Drop is calculated using a time-of-flight model. ArrowForge measures the additional drop from 20 yards to 60 yards — the extra drop relative to the near pin — because this is what drives sight tape spacing and hold-over decisions in the field. Flatter trajectories reduce the cost of a range estimation error, which matters most at distance and least at close range.
This flatness measurement also feeds directly into the Forgiveness score at mid and long range. It is how ArrowForge quantifies range-estimation-error forgiveness as a scored build attribute: a build that prints a 4.0 ft extra drop forgives yardage miscalls that would cost 8.0 ft of drop on a slower setup. The Trajectory tile displays the standalone flatness verdict; the Forgiveness score weights it alongside the other active factors for the archer's distance and pursuit context.

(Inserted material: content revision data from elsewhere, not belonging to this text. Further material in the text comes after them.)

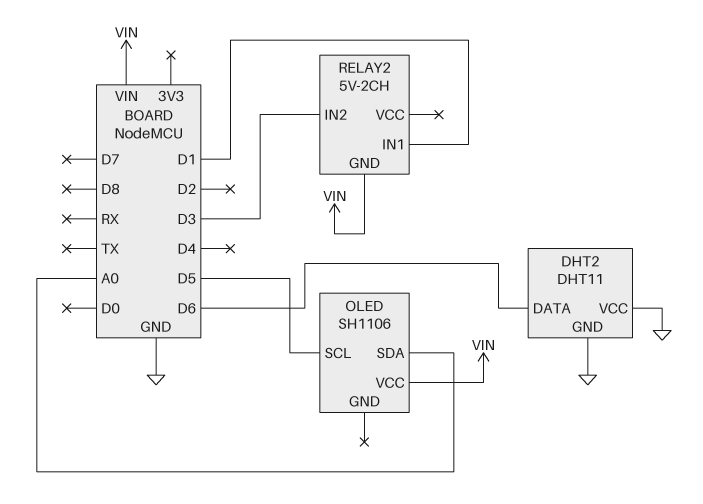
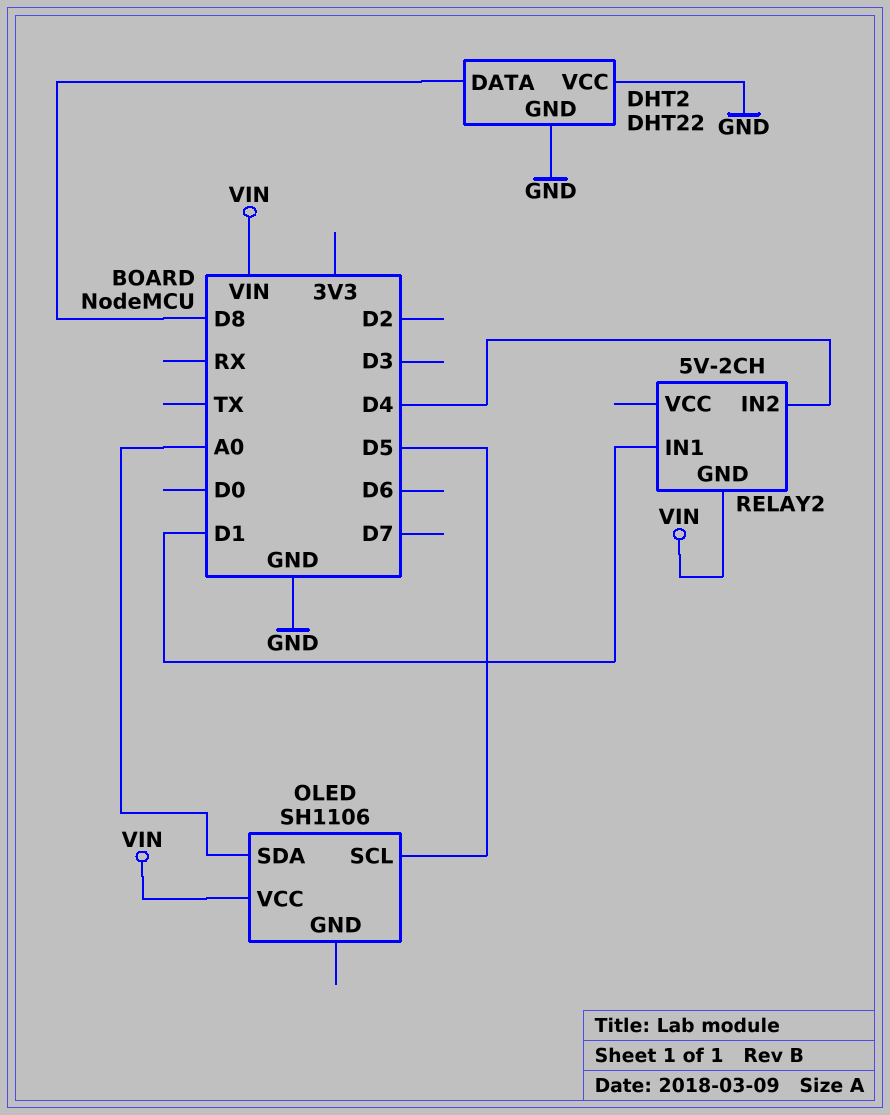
DHT2: DHT11 -> DHT22
DHT2 pin DATA: D6 -> D8
RELAY2 pin IN2: D3 -> D4

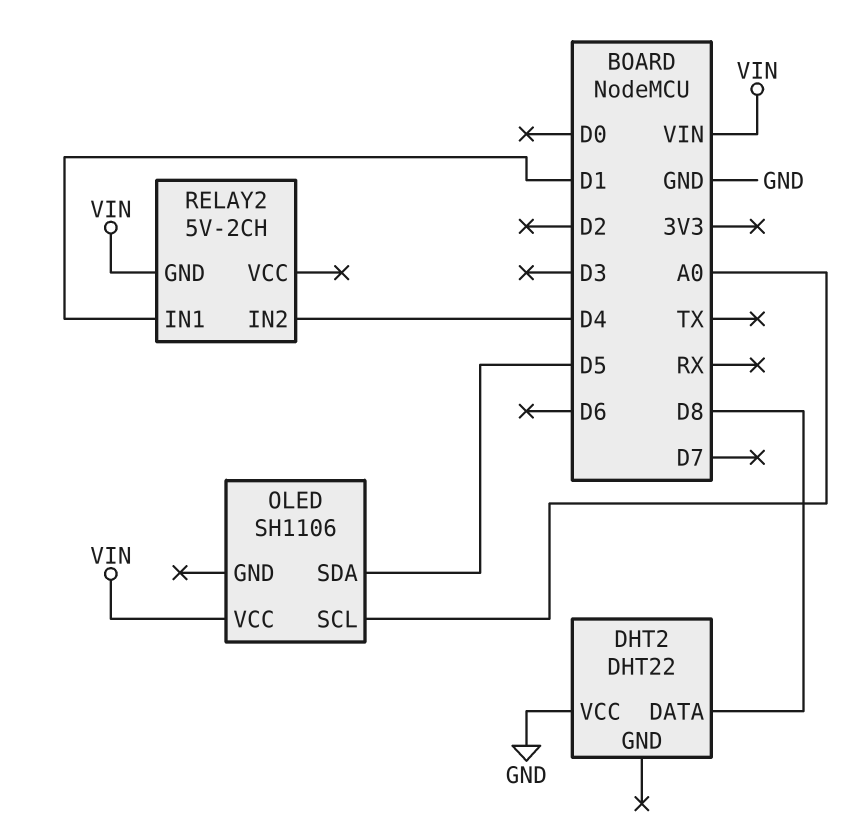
DHT2 pin GND: GND -> none
OLED pin SCL: D5 -> A0
OLED pin SDA: A0 -> D5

Elevation changes air density, and air density changes how fast an arrow slows down and drops. ArrowForge corrects for elevation using a standard barometric formula accurate to within 1% up to 16,000 feet — relevant for bowhunters in the Rockies or high-desert hunts where a sea-level sight tape will print several inches low at distance.
The score is a tool, not a verdict. ArrowForge will tell you that your brace height is below the preferred band — it will not tell you to change your bow. It will flag an underspined setup — it will not prescribe a specific shaft by brand. The recommendations point toward levers the archer controls: point weight, cut length, insert weight, draw length confirmation. Equipment decisions belong to the archer and their bow technician.